4 Hakim MK Beda Pendapat soal Perpanjangan Masa Jabatan Pimpinan KPK, Ada Saldi Isra
Hukum | 26 Mei 2023, 11:15 WIBJAKARTA, KOMPAS.TV - Mahkamah Konstitusi (MK) mengabulkan permohonan Wakil Ketua Komisi Pemberantasan Korupsi (KPK) Nurul Ghufron soal masa jabatan pimpinan KPK dari empat tahun menjadi lima tahun.
"Kemudian menyatakan Pasal 34 UU KPK yang semula berbunyi, “Pimpinan Komisi Pemberantasan Korupsi memegang jabatan selama 4 (empat) tahun dan dapat dipilih kembali hanya untuk sekali masa jabatan”, bertentangan dengan UUD 1945 dan tidak berkekuatan hukum mengikat secara bersyarat sepanjang tidak dimaknai, “Pimpinan Komisi Pemberantasan Korupsi memegang jabatan selama 5 (lima) tahun dan dapat dipilih kembali hanya untuk sekali masa jabatan,” kata Ketua MK Anwar Usman dikutip dari situs resmi MKRI, Kamis (25/5/2023) .
Namun dari sembilan hakim MK, empat di antaranya menyatakan tidak sependapat alias dissenting opinion. Mereka adalah Wahiduddin Adams, Saldi Isra, Enny Nurbaningsih dan Suhartoyo. Para hakim yang berbeda pendapat ini memberi argumen bahwa alasan penambahan masa jabatan tidak beralasan menurut hukum.

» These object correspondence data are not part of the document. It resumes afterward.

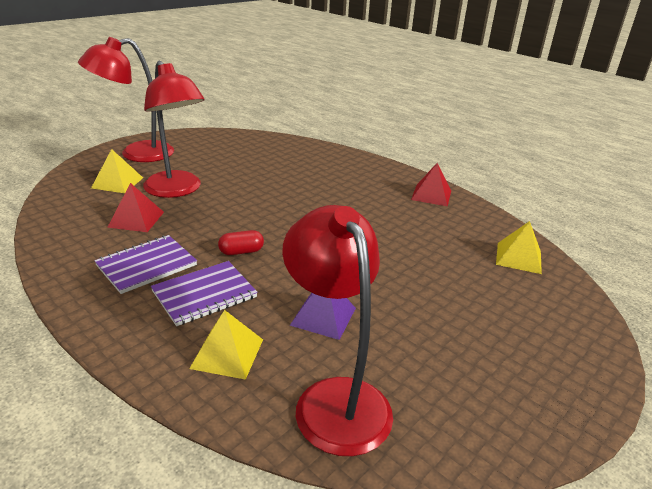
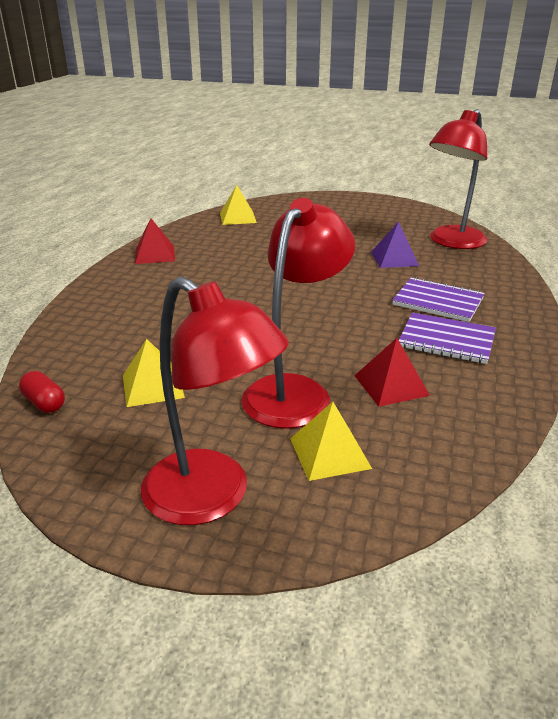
camera: 115 degrees left, 0 degrees up
(227, 353) = (473, 275): yellow pyramid -> yellow pyramid (153, 386)
(241, 251) = (364, 307): red capsule -> red capsule (44, 403)

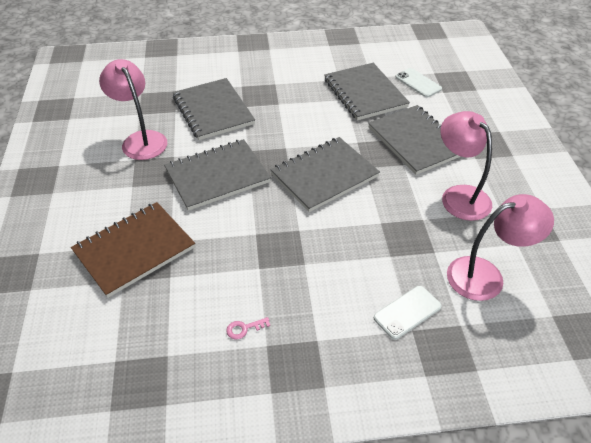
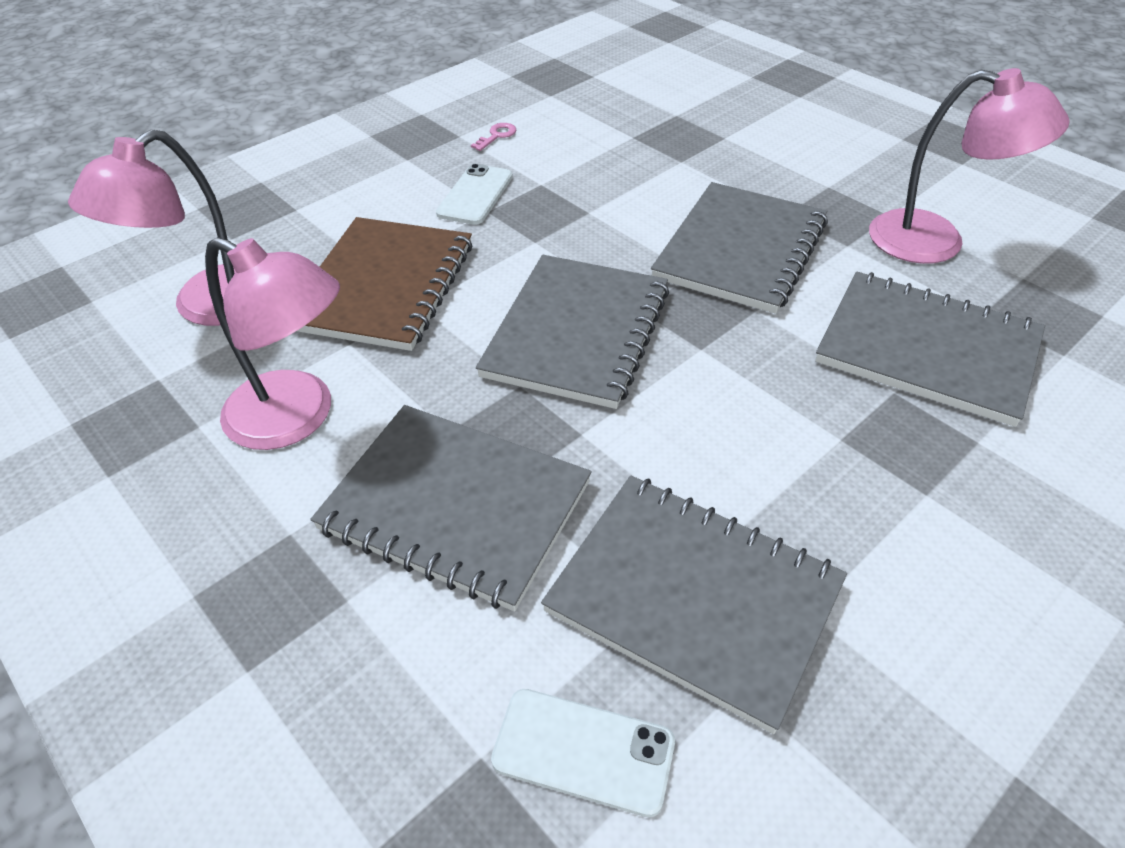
camera: 145 degrees right, 0 degrees up
(134, 250) = (708, 137): brown notebook -> brown notebook (384, 286)
(407, 312) = (311, 221): white phone -> white phone (475, 195)

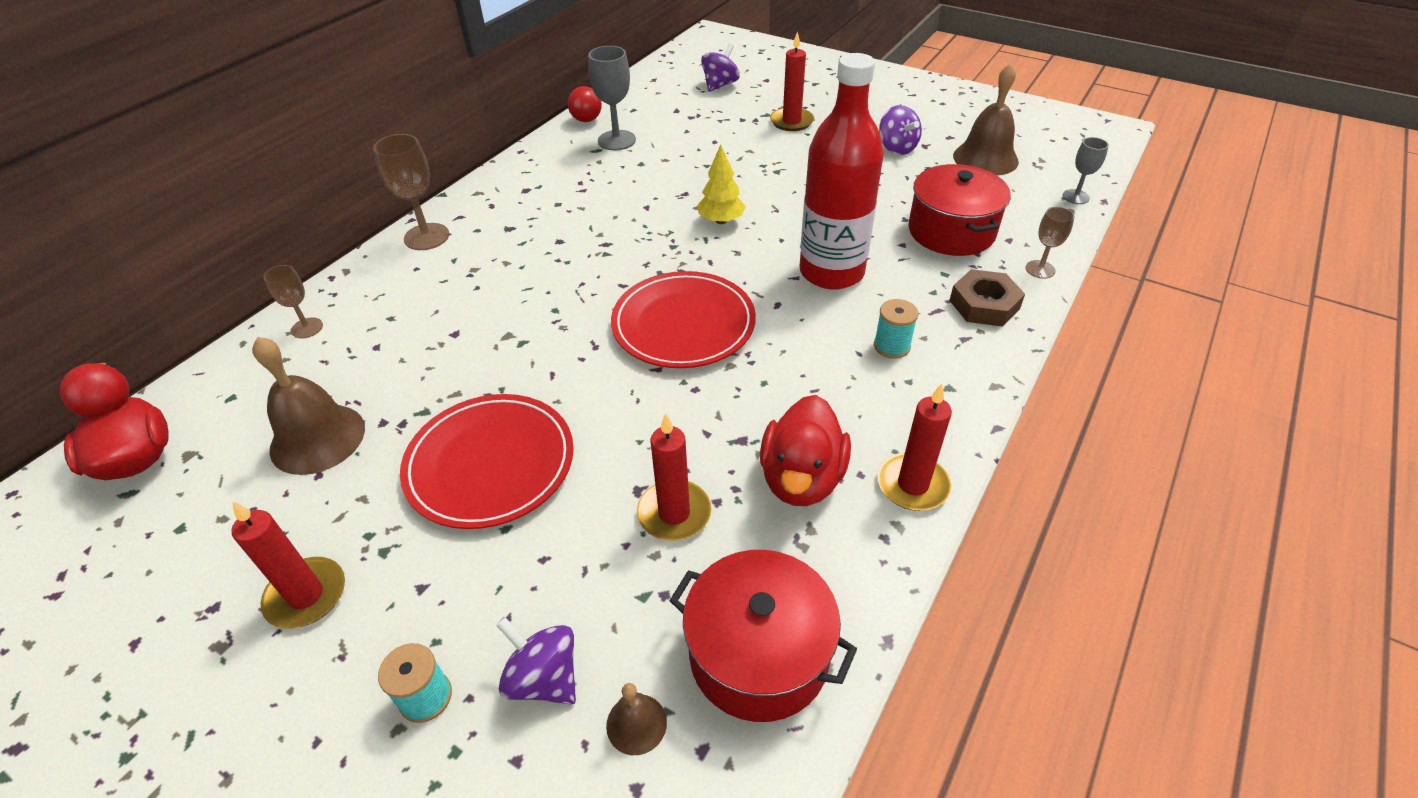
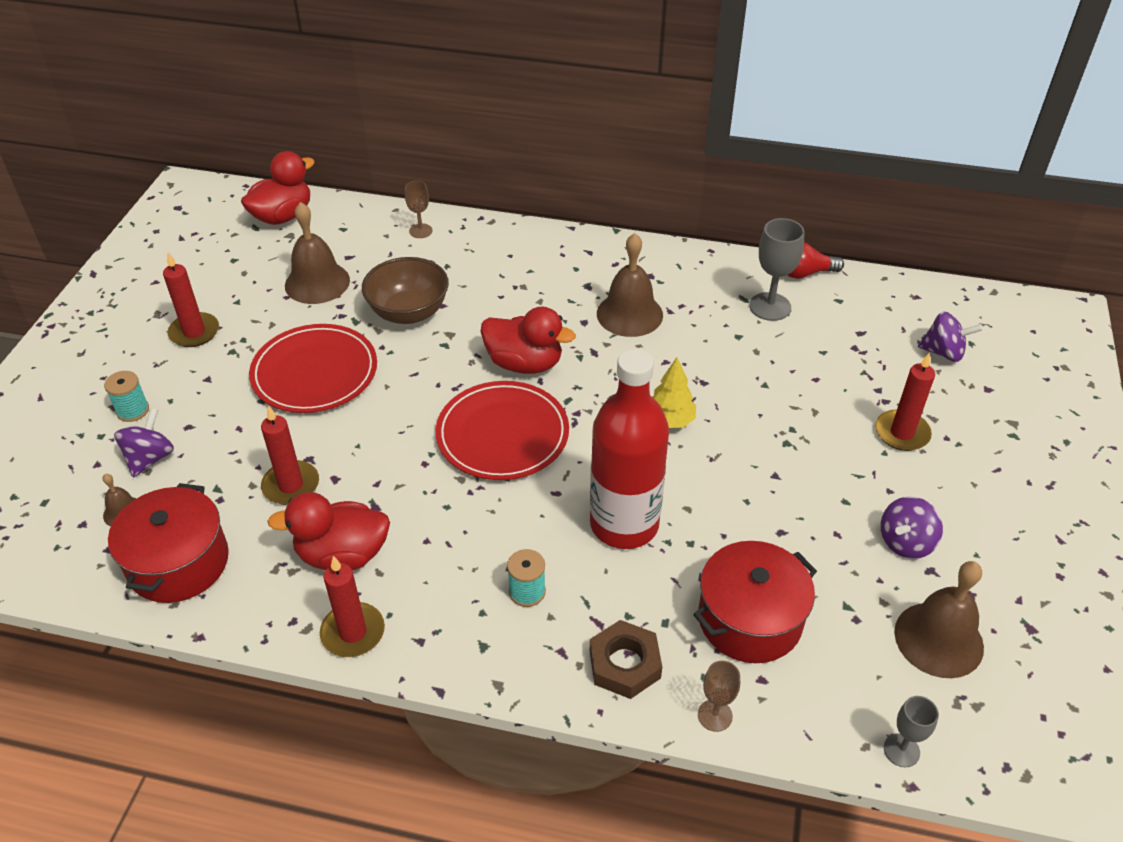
camera: 70 degrees right, 0 degrees up
(426, 237) = (552, 245): brown goblet -> none
(445, 362) = (409, 312): none -> brown bowl
(569, 212) = (629, 314): none -> brown bell
(591, 290) = (524, 363): none -> red duck

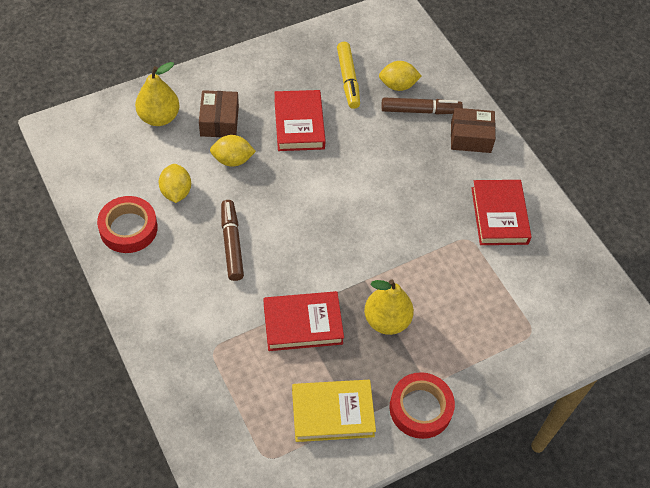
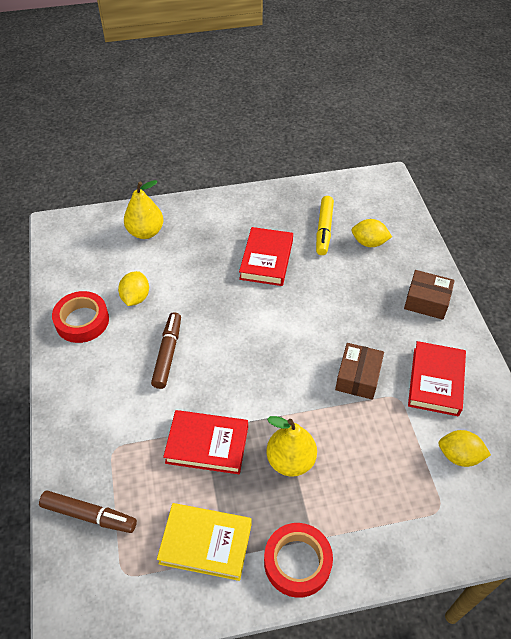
camera: 20 degrees right, 5 degrees down
(219, 121) = (196, 244): brown box -> brown box (358, 377)
(232, 160) = (196, 279): yellow lemon -> yellow lemon (459, 456)
(420, 111) = (384, 268): brown marker -> brown marker (89, 515)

“Bahwa berdasarkan uraian pertimbangan hukum di atas, kami berpendapat petitum pemohoan yang memohon kepada Mahkamah untuk memaknai norma Pasal 34 UU 30/2022 menjadi pimpinan KPK memegang jabatan selama 5 tahun adalah tidak beralasan menurut hukum,” kata Enny Nurbaningsih saat membacakan putusan MK.
Baca Juga: Ketua MK Ditangkap KPK, Kisah Tahun 2013 yang Mencoreng Wajah Mahkamah Konstitusi
Bahkan, keempat hakim itu menilai argumentasi Ghufron sama sekali tidak menyinggung kaitan masa jabatan pimpinan di dalam konteks kelembagaan KPK.
Ghufron mendalilkan bahwa masa jabatan pimpinan yang lebih singkat dibandingkan lembaga lain berdampak pada munculnya anggapan kedudukan KPK lebih rendah dari lembaga lainnya. Tapi argumen ini dibantah, sebab hal itu hanya asumsi belaka dan tidak ditopang oleh bukti yang cukup dan meyakinkan.
Profil Hakim MK yang Beda Pendapat
1.Wahiduddin Adams
Mengawali kariernya di dunia birokrasi di Kementerian Hukum dan HAM. Pria kelahiran Palembang, 17 Januari 1954 ini, lulusan Peradilan Islam, Fakultas Syariah di Institut Agama Islam Negeri Jakarta. Bak haus akan ilmu, Wahid tidak menghentikan pendidikannya sampai di situ. Ia melanjutkan sekolahnya sampai meraih gelar doktor di universitas yang sama. Wahid bahkan memparipurnakan pendidikannya dengan mengambil program S1 di Fakultas Hukum Universitas Muhammadiyah demi meraih gelar SH (sarjana hukum) tahun 2005 setelah ia meraih gelar doktor.